The cost of global access

• Hidden coupling — any component can read (or worse, write) the singleton; the dependency does not appear in any constructor signature.

• Test interference risk — a singleton persists across everything in one simulation; stale state from one phase leaks into the next.

• Reuse friction — a block-level env hard-wired to a global config cannot be instantiated twice with different settings at chip level.

• Middle path — keep the singleton as the root, but PASS cfg handles down explicitly at construction; components depend on a handle, not on the global accessor. This is exactly the tension uvm_config_db resolves with hierarchical, path-scoped lookup.

Config object vs raw plusargs

• Plusargs scattered through components — untyped strings, no central record of available knobs, no log of effective values; grep is your documentation.

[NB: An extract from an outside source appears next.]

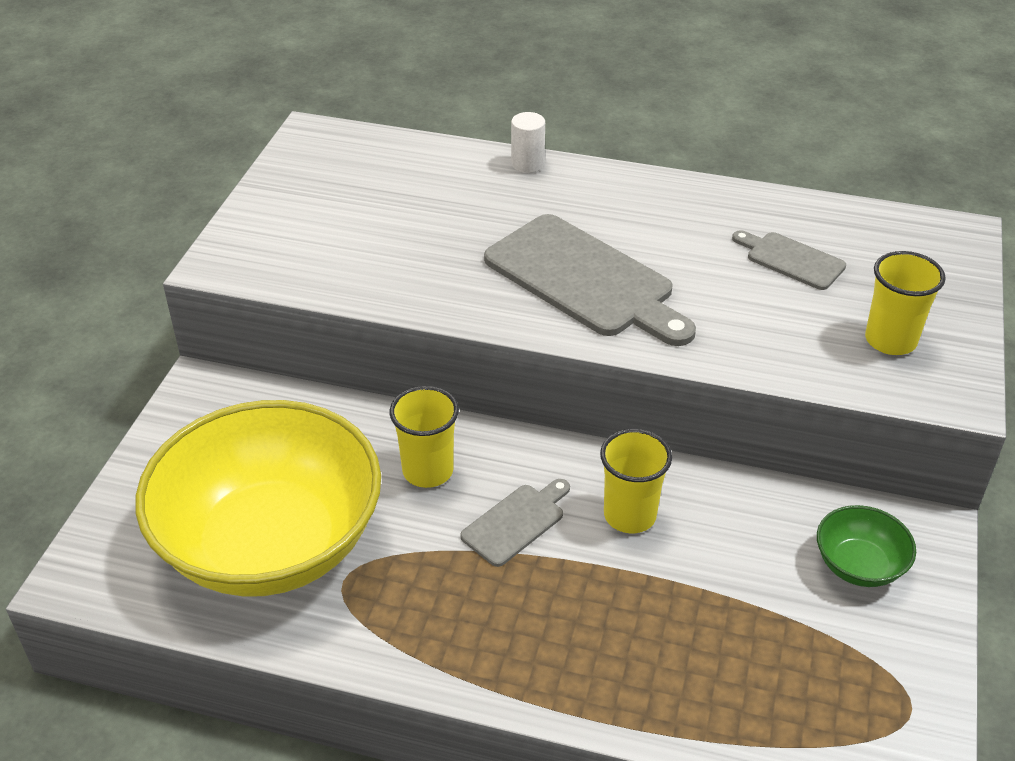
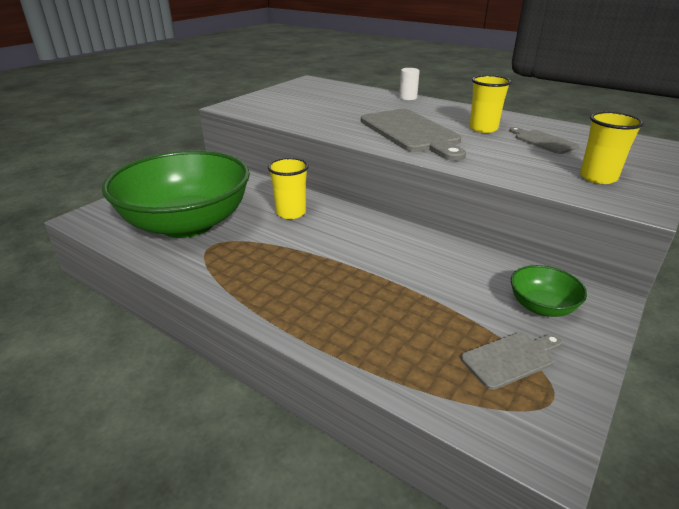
camera: 20 degrees right, 10 degrees down
(271, 543) = (187, 224): yellow bowl -> green bowl
(516, 522) = (324, 241): grey cutting board -> grey cutting board (511, 358)
(629, 515) = (394, 252): yellow cup -> yellow cup (483, 128)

• Config object — typed fields with defaults, parsed once, printable in one line, overridable programmatically by a test without any command line.

• Rule of thumb — plusargs are the OUTER interface (regression scripts), the config object is the INNER one (components); the test converts between them in one place.

Interview angle

• "Write a singleton in SV" — protected new + static get with lazy construction; expect the follow-up "why protected, not local".

• "Why are singletons criticized?" — hidden coupling and untestable global state; mention the pass-the-handle mitigation.

• "How does UVM solve config distribution?" — uvm_config_db: the same idea with hierarchical scoping instead of one flat global.

Key takeaways

• Singleton = protected constructor + static handle + lazy static get() — one instance by access control.

• Centralize knobs in a config object: parse plusargs once, freeze before build, print in the log header.

• Prefer passing config handles down explicitly; reserve global get() for the composition root.

• Plusargs are the script-facing interface; the config object is the component-facing one.

Common pitfalls

• Components writing the config mid-run — global mutable state, irreproducible failures.

• Reading plusargs deep inside components — knob inventory becomes undiscoverable and unlogged.

• Singleton holding per-test state in multi-test flows — stale values leak across tests in one simulation.

• local constructor instead of protected — blocks the derived project config you will inevitably need.